These are the key concepts you need to understand to accurately answer the question.

Type II Error

In hypothesis testing, a Type II error occurs when the test fails to reject a false null hypothesis. Imagine testing a new type of optical fiber that actually transmits light farther than 50 km. If we conclude otherwise, stating that the fiber transmits at 50 km, we have made a Type II error. These errors are denoted by the probability \( \beta \).
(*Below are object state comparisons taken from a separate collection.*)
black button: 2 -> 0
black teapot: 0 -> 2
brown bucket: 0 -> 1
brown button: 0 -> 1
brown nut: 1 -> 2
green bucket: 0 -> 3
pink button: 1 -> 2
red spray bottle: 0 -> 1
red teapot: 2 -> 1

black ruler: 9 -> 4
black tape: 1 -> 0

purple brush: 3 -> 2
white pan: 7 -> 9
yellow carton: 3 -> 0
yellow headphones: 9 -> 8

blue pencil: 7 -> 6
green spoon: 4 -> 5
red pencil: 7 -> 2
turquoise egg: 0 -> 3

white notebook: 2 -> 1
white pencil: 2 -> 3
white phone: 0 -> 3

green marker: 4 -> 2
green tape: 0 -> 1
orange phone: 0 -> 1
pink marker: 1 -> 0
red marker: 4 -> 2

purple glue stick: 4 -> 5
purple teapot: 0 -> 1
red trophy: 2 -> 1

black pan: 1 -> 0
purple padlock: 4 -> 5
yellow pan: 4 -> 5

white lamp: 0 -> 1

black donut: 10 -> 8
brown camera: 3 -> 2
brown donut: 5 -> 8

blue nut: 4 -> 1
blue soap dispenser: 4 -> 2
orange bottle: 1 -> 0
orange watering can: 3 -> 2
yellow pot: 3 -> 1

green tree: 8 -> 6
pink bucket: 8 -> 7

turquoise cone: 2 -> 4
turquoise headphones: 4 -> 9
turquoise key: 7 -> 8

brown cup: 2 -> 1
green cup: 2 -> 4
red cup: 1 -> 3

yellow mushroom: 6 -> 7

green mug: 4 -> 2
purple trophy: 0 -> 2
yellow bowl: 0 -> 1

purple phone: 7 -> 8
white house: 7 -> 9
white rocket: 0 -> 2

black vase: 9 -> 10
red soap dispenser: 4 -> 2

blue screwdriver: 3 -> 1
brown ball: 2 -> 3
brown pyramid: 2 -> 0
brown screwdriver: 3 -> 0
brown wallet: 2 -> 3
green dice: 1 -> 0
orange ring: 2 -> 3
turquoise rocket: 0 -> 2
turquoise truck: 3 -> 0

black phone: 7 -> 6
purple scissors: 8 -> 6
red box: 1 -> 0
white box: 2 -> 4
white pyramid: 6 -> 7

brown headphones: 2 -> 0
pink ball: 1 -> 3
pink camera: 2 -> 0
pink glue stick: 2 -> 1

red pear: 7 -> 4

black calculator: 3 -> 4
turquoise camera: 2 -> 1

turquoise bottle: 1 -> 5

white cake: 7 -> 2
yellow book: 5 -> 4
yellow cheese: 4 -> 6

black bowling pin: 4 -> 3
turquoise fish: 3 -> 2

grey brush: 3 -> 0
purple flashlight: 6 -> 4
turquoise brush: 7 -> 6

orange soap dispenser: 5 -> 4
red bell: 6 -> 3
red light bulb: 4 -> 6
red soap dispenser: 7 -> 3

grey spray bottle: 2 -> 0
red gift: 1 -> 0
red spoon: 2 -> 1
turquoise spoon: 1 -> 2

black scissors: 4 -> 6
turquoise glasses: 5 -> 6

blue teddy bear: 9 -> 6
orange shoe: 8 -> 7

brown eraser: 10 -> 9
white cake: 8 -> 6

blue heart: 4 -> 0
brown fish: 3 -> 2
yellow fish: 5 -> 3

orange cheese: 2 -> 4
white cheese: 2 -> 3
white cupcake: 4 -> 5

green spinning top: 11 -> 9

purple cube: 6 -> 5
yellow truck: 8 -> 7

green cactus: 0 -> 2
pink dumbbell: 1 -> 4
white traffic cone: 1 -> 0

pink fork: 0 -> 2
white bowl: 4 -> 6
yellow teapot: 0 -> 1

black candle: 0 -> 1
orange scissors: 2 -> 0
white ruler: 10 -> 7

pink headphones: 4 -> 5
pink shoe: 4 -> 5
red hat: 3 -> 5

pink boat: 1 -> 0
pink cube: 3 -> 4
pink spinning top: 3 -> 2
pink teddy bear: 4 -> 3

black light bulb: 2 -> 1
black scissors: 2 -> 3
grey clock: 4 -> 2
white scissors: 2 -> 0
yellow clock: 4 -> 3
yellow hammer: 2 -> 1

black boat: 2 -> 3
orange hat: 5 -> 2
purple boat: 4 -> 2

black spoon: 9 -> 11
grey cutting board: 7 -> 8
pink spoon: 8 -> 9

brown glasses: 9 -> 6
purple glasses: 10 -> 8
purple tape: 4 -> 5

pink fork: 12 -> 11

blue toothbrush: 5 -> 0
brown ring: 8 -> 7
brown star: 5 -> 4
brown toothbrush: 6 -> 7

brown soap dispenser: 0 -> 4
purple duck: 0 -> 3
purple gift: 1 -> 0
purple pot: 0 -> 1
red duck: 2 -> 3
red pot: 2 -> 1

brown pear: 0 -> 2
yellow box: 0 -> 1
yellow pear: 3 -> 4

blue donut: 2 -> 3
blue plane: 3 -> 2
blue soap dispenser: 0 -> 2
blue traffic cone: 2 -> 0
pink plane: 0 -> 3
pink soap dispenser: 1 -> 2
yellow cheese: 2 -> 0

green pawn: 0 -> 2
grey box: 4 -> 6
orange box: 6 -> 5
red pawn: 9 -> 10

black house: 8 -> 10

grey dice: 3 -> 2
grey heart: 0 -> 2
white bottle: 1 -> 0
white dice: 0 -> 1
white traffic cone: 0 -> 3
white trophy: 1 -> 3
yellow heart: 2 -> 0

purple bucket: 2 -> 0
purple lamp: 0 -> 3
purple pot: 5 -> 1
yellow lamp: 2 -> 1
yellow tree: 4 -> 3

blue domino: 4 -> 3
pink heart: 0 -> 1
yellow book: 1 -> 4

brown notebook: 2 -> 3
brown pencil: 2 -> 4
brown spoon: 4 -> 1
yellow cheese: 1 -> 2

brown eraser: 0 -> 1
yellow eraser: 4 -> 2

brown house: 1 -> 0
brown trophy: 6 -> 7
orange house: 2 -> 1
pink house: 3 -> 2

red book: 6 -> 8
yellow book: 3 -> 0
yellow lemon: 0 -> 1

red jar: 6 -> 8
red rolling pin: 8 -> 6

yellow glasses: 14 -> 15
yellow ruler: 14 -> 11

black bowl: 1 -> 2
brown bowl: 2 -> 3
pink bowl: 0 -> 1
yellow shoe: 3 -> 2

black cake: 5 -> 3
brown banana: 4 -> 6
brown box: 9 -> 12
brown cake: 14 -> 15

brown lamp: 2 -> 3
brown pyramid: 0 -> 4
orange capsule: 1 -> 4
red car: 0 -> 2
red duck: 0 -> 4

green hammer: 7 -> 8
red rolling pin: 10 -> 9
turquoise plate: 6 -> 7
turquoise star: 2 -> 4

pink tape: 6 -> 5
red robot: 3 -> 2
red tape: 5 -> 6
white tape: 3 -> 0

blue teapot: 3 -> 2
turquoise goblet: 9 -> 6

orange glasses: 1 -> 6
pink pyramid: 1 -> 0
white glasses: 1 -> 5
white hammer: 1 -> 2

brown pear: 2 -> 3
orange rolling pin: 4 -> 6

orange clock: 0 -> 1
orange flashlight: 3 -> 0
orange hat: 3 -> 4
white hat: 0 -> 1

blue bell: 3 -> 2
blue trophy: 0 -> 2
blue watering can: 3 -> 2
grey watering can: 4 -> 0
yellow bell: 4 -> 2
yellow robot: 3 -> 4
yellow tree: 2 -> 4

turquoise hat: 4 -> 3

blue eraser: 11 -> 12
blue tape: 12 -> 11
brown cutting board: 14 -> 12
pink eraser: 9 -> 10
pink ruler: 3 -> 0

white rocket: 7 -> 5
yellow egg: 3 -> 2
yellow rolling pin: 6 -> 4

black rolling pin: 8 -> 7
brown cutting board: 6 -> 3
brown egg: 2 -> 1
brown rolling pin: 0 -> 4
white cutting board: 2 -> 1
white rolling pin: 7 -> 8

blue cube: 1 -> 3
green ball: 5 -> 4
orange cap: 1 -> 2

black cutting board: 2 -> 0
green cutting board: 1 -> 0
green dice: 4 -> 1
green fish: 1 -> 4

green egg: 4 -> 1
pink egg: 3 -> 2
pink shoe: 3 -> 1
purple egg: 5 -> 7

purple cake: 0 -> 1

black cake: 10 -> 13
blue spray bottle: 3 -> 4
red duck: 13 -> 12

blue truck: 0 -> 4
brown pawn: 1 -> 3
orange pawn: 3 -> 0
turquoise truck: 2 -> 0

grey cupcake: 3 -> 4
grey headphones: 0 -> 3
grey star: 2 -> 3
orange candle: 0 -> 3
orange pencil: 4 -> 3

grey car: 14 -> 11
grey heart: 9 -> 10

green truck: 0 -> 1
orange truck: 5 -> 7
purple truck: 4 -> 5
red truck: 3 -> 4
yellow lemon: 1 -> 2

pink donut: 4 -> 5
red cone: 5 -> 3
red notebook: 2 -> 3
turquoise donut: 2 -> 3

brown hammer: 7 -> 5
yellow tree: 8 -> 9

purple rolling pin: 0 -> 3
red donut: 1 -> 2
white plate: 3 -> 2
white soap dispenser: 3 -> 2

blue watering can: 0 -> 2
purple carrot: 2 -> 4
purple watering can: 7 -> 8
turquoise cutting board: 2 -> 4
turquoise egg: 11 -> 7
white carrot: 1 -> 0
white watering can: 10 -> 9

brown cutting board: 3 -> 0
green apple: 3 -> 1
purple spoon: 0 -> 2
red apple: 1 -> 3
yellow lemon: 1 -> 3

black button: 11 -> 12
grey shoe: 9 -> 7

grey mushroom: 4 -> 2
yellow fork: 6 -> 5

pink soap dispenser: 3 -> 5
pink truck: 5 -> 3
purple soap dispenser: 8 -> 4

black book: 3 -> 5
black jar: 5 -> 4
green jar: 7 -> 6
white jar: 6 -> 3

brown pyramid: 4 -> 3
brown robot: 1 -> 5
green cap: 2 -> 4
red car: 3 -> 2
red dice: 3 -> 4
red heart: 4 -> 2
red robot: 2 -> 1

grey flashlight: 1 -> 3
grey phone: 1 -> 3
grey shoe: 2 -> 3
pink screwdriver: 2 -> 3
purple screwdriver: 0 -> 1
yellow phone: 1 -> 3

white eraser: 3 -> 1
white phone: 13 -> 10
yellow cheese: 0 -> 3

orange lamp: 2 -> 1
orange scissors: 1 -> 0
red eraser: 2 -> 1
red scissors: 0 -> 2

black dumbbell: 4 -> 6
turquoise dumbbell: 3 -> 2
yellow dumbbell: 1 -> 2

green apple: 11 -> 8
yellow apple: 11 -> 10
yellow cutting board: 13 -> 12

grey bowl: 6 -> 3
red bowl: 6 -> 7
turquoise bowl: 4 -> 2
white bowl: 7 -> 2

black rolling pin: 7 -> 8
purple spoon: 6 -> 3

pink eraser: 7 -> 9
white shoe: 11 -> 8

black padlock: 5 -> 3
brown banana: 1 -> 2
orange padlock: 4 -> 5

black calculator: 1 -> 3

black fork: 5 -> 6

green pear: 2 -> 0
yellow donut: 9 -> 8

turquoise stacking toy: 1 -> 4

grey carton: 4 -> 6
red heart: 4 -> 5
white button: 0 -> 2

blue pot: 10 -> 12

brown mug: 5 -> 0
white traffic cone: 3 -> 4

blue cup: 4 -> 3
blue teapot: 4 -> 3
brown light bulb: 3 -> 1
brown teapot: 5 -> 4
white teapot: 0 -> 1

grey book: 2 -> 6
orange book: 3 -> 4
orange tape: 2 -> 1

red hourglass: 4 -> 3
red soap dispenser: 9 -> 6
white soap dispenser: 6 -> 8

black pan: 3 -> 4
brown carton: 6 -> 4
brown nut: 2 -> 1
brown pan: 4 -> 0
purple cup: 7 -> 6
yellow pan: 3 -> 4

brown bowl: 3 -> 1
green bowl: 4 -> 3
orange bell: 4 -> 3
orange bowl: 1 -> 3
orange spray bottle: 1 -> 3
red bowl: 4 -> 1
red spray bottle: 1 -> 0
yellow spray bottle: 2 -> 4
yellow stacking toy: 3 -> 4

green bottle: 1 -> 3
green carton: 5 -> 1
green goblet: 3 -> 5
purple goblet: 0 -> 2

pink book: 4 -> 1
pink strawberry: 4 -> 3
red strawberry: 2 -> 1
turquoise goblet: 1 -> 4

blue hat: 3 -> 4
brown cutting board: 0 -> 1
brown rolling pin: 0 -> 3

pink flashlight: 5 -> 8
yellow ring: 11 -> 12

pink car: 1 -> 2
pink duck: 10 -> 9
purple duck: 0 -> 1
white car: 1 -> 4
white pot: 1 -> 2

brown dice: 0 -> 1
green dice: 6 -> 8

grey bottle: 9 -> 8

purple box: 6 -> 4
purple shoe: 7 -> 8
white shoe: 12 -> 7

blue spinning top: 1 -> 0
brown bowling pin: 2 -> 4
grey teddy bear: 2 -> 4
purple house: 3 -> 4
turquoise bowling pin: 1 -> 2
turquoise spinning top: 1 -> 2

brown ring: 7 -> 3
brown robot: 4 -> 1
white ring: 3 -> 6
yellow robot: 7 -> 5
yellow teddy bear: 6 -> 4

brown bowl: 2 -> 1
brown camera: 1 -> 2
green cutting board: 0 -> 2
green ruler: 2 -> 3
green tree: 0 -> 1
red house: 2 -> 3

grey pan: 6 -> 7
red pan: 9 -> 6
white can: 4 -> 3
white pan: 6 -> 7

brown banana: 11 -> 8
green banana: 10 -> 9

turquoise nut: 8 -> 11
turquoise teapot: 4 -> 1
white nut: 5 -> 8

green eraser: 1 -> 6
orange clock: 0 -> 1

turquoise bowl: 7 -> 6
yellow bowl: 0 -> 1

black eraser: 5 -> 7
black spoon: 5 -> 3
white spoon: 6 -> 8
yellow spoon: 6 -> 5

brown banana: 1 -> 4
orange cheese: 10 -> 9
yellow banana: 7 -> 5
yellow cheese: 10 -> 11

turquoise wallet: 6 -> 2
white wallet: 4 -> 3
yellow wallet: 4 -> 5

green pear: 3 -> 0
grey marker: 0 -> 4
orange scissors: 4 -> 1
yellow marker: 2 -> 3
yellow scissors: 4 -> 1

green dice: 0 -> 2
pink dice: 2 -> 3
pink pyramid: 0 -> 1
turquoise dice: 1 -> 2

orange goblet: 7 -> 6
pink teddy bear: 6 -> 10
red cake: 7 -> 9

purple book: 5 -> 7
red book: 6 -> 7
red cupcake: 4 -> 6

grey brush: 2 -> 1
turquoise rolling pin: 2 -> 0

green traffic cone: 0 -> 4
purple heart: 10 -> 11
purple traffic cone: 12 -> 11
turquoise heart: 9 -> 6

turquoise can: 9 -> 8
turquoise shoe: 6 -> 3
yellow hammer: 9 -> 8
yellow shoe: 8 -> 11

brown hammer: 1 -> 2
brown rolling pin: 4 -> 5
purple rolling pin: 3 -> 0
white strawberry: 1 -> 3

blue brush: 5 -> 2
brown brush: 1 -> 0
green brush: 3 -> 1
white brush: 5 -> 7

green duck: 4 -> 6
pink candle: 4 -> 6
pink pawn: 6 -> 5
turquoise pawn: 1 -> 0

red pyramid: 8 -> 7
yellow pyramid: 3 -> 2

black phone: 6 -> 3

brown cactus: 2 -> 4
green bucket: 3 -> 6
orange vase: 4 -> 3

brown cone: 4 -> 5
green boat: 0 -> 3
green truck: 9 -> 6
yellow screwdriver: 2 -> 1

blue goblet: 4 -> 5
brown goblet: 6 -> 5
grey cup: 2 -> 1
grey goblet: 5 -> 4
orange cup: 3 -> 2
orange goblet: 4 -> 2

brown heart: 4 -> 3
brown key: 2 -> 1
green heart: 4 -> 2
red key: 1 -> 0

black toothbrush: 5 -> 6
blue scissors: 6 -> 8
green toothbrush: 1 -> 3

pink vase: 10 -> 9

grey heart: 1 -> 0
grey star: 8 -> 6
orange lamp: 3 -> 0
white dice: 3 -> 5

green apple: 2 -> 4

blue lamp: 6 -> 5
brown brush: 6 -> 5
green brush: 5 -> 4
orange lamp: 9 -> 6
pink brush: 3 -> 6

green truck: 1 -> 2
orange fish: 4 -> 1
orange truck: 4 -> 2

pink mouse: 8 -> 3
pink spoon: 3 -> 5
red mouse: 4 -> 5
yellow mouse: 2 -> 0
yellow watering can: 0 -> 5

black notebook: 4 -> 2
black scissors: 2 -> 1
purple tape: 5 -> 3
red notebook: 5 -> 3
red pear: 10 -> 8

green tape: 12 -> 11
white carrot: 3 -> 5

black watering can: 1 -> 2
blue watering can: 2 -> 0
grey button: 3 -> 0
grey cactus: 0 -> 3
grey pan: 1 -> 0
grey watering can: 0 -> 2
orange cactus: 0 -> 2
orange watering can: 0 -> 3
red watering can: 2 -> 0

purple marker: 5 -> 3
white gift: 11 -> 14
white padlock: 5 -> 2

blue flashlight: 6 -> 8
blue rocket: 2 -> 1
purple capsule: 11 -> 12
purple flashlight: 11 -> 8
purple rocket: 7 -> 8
The smaller the \( \beta \), the lower the chance of making a Type II error, which means our test is more powerful in detecting when the new mean is truly greater than 50 km.

Significance Level

The significance level, often denoted as \( \alpha \), is the probability of committing a Type I error. This occurs when the null hypothesis is true but is incorrectly rejected. For the optical fiber problem, we set \( \alpha \) to 0.05, meaning there's a 5% risk of saying the fiber transmits farther than 50 km when it actually doesn't. Choosing a lower \( \alpha \) reduces the chance of a Type I error, but can increase \( \beta \), leading possibly to more Type II errors.

Standard Deviation

Standard deviation \( (\sigma) \) measures the amount of variability in a set of data points. In our scenario, it indicates how much the transmission distances of the fibers differ from each other. A \( \sigma \) of 10 km means most transmission distances cluster around the mean of 50 km. A larger \( \sigma \) suggests more spread and increases \( \beta \). This is because the variability can mask differences between the sample mean and null hypothesis mean, making it tough to detect real improvements in transmission length.

Sample Size

Sample size \( (n) \) is the number of observations in a sample. It plays a crucial role in hypothesis testing, affecting both \( \alpha \) and \( \beta \). Larger sample sizes can help decrease \( \beta \), improving test sensitivity to detect real differences. In our exercise, \( n = 10 \) is relatively small, which could mean less ability to detect a true increase in the mean fiber transmission distance. Increasing \( n \) would make our test more reliable, reducing both \( \beta \) and the confidence interval for the estimated mean.